Ich nicht.
Vielleicht versucht ihr einfach mal, Osteuropäer und Balten zu verstehen. Die Leute, die Jahrzehnte und Jahrhunderte unter russischer Fremdherrschaft gelitten haben.
Was ich zu verstehen glaube, ist, dass es als Betroffener ziemlich schwer sein kann, die eigene Betroffenheit nicht als Maß für Entscheidungen zu nehmen. Du schreibst es selbst: Es geht um ein kollektives Trauma, das dir und anderen widerfahren ist. Auch mit Blick auf, wer denn auf Putin folgen könnte, wird die Situation nicht einfacher.
Ich leide nicht unter diesem kollektiven Trauma, das stimmt. Aber heißt das dann, dass ich dazu nichts sagen darf? Oder sagen
kann, nur weil ich es
anders sehe oder verstehe?
Leider ist es wohl in der gesamten Geschichte so, dass bestimmte Systeme furchtbares Leid über andere gebracht haben.
Bosniaken, Tutsi, Rumänen, um nur wenige Beispiele zu nennen.
Wichtig finde ich, dass dieses Leid anerkannt wird und das Täter hier auch zur Rechenschaft gezogen werden.
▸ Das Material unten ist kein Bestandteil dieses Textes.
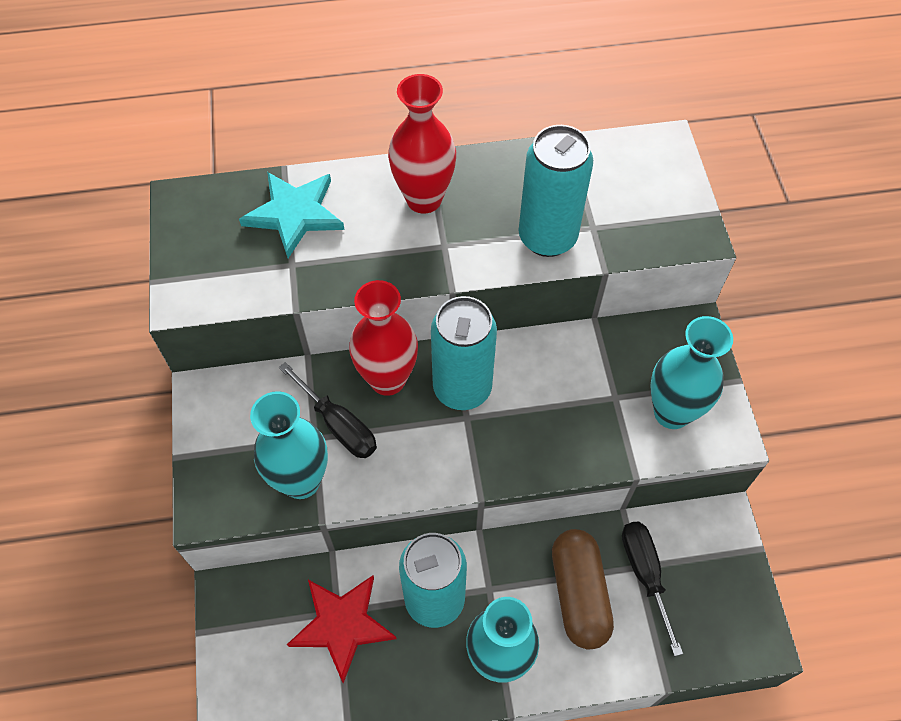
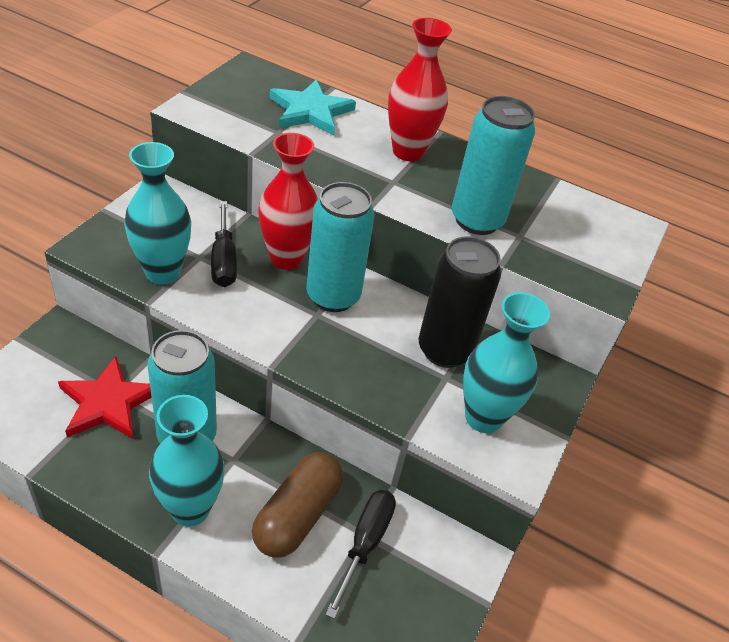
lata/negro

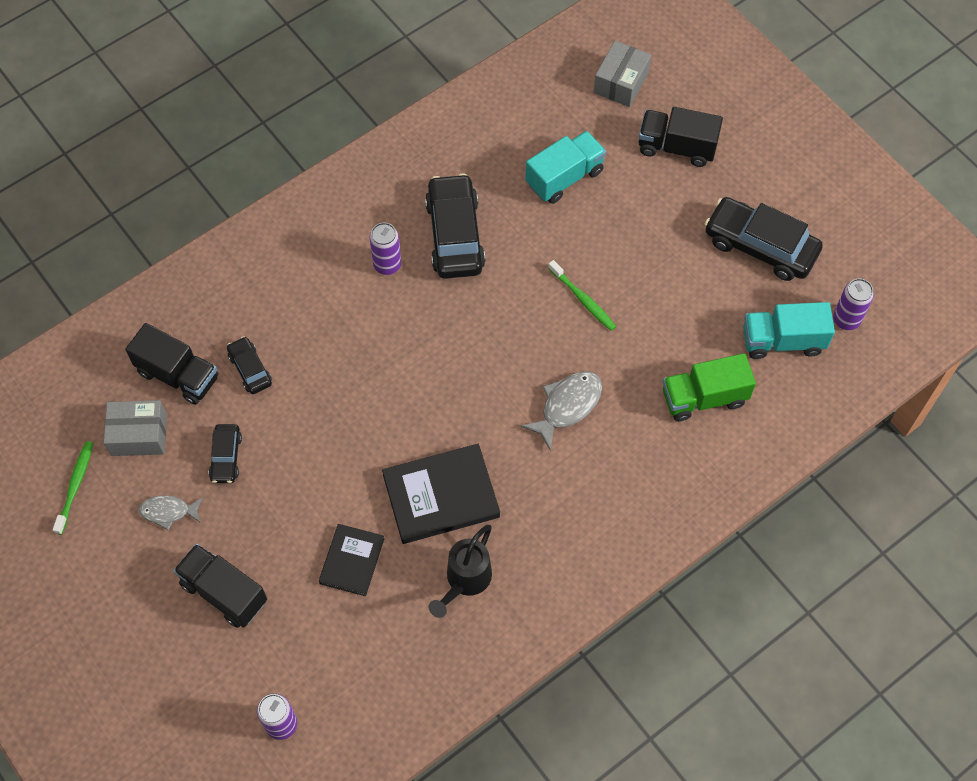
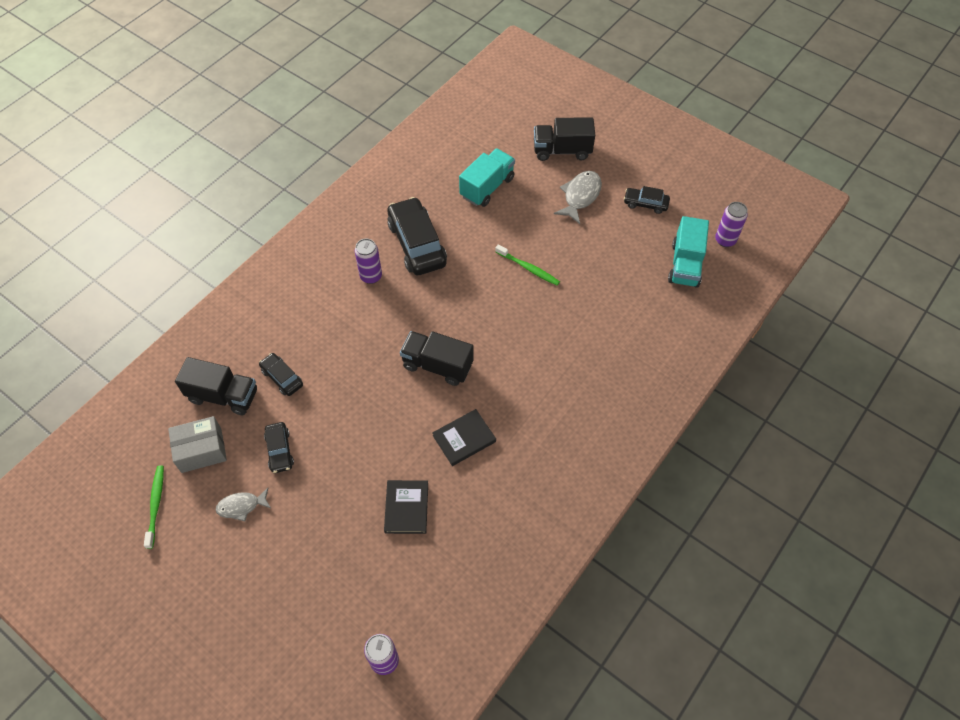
camión/negro (no. 2 from left)
libro/negro (no. 2 from left)
regadera/negro
pez/gris (no. 2 from left)
caja/gris (no. 2 from left in the first image)
camión/verde
coche/negro (no. 4 from left)
camión/turquesa (no. 2 from left)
Gleichzeitig finde ich wichtig, zu versuchen, zu sehen, dass es neben all diesen Tätern eben auch jene gibt, die nicht dazu zählen, die das System nicht unterstützen, etc.
Ja, es wäre wünschenswert, wenn es viel, viel mehr Russen wären, die offen auf die Straße gehen. Und natürlich kann die Frage erlaubt sein, ob es nicht feige ist, wenn sie es nicht tun. Gleichzeitig lässt sich das von unserer Position aus auch sehr einfach sagen, eben weil wir sehr frei unsere Meinung äußern können. Ich kann hier und heute felsenfest behaupten, dass ich, wäre ich Russin in Russland, protestieren würde gegen den Krieg. Wenn ich auch ziemlich überzeugt davon bin: Würde ich das auch dann tun, wenn man nicht nur mir, sondern denen, die ich liebe, mit dem Tod droht?
Und hier fängt es vermutlich an, ganz besonders anstregend zu werden, weil es so wirkt, als wolle man Russen schützen - und deswegen sage ich erneut: Mir geht es nicht um die, die den Krieg befürworten. Mir geht es um das pauschale "alle". Ich mag dieses "die" nicht, dass alle einschließt.
Geht es hier um Kriegstreiber und um Befürworter von Putin: Da schlagen mindestens zwei Herzen in meiner Brust, das gebe ich zu.
Das, was sagt, dass diese Leute gefälligst bleiben sollen, wo sie sind. Dann wiederum das, was mir sagt, dass sich Menschen vielleicht ändern. Und dann, ganz wesentlich das, dass sich fragt, wie es denn testen soll, welche Gesinnung Menschen haben? Wie will ich das feststellen? Und WEIL ich es nicht richtig finde, eine Liste (oder was auch immer) zu führen, Menschen auf Herz und Nieren zu testen, einen "Gesinnungstest" zu machen, komme ich am Ende doch wieder zum gleichen Schluss.
Bei alldem ist meiner Meinung nach auch unerheblich, ob in einem anderen Land Leute mutiger sind. Vermutlich wird es
immer Leute geben, die mutiger sind als andere. Aber was bringt dieses Wissen? Was ändert es? Gar nichts, weil ich nicht voraussetzen kann, dass alle gleich sind.
Würde ich einzig das Leid betrachten, dass Systeme und Institutionen über andere gebracht haben... Dann müsste ich vermutlich die halbe Welt hassen. Begonnen mit Religionen, über Institutionen.